Summary and patient selection Meta-analyses provide support for a survival benefit from adjuvant
chemotherapy following complete resection of gastric cancer. Adjuvant chemotherapy for one year with S-1 is
accepted as routine following resection of gastric cancer in Japan and some parts of Europe [40], while in other
parts of Europe, a combination of preoperative plus postoperative chemotherapy using ECF (as was used in the
MAGIC trial [3]) is more commonly recommended.
When adjuvant therapy is used, the optimal regimen is not established. Results with adjuvant capecitabine plus
oxaliplatin (CAPOX, XELOX), as was used in the CLASSIC trial, or capecitabine plus cisplatin (XP), as was used in
the ARTIST trial, are not as mature as those of perioperative ECF (as was used in the MAGIC trial) or S-1 (where
available); therefore, these approaches cannot be recommended with the same degree of confidence. Furthermore,
it is unclear how the results of adjuvant CAPOX and XP translates to the Western setting.
In the US, adjuvant chemotherapy has not replaced chemoradiotherapy as the common standard of care, and
adjuvant chemotherapy alone is infrequently used, despite the finding of a lack of survival benefit for the addition of
RT compared to adjuvant chemotherapy alone in three of four randomized trials. (See 'Adjuvant chemoradiotherapy'
above and 'Chemotherapy versus chemoradiotherapy' above.)
The optimal selection of patients with resected gastric cancer for postoperative adjuvant chemotherapy is debated.
Many of the adjuvant chemotherapy trials limited enrollment to patients with resected stage II or III gastric cancer,
while some included patients with stage IB disease [32,41,42]. None of the trials that demonstrated a survival
benefit for adjuvant chemotherapy was appropriately powered to analyze subgroups according to disease stage.
(See 'Adjuvant chemotherapy' above.)
As is the case with adjuvant chemoradiotherapy being considered, we consider that observation is appropriate for
T2N0 stage IB patients, but adjuvant chemotherapy would be recommended for any T stage with N1 disease (which
would include T1N1 stage IB) and for patients with T3N0 (stage IIA) disease and above. (See 'Patient selection'
above.)
There is insufficient evidence from randomized trials to recommend intraperitoneal chemotherapy as an acceptable
adjuvant treatment after resection of gastric cancer.
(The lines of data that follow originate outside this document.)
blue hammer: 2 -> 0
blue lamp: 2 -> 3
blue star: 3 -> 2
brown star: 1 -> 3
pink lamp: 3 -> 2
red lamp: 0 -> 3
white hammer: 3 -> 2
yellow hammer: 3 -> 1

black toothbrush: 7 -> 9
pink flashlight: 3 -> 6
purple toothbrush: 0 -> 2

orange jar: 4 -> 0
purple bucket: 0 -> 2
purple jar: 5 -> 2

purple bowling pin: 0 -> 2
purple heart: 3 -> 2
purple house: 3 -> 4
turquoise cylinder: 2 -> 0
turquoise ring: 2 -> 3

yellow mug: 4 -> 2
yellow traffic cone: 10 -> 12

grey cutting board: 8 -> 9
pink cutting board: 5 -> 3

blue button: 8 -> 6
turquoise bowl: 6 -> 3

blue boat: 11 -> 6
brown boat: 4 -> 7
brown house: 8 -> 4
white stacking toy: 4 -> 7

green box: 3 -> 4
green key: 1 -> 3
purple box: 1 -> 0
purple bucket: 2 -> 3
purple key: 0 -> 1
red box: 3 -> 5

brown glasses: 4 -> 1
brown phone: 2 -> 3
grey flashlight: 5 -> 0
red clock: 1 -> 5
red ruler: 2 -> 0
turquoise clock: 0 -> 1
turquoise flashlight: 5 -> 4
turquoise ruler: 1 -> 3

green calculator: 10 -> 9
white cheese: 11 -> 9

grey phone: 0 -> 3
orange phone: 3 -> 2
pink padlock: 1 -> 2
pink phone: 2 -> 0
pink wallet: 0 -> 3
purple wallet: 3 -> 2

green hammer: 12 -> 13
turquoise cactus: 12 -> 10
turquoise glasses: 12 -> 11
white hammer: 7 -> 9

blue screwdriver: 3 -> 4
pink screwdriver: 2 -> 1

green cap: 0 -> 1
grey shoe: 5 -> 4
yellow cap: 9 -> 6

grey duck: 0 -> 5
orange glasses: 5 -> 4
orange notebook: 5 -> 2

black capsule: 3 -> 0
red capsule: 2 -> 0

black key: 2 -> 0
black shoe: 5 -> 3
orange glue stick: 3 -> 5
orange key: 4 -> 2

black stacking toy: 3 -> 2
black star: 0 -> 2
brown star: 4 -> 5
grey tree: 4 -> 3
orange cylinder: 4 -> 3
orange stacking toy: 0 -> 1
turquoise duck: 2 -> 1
Higher quality randomized trials are needed. In our view and
that of others [43], this technique remains investigational and should only be considered in the context of a clinical
trial.
NEOADJUVANT CHEMORADIOTHERAPY Preoperative combined chemotherapy and RT is more commonly
used for esophageal, EGJ, and gastric cardia cancers than for potentially resectable non-cardia gastric
adenocarcinomas. (See "Radiation therapy, chemoradiotherapy, neoadjuvant approaches, and postoperative
adjuvant therapy for localized cancers of the esophagus" and "Multimodality approaches to potentially resectable
esophagogastric junction and gastric cardia adenocarcinomas".)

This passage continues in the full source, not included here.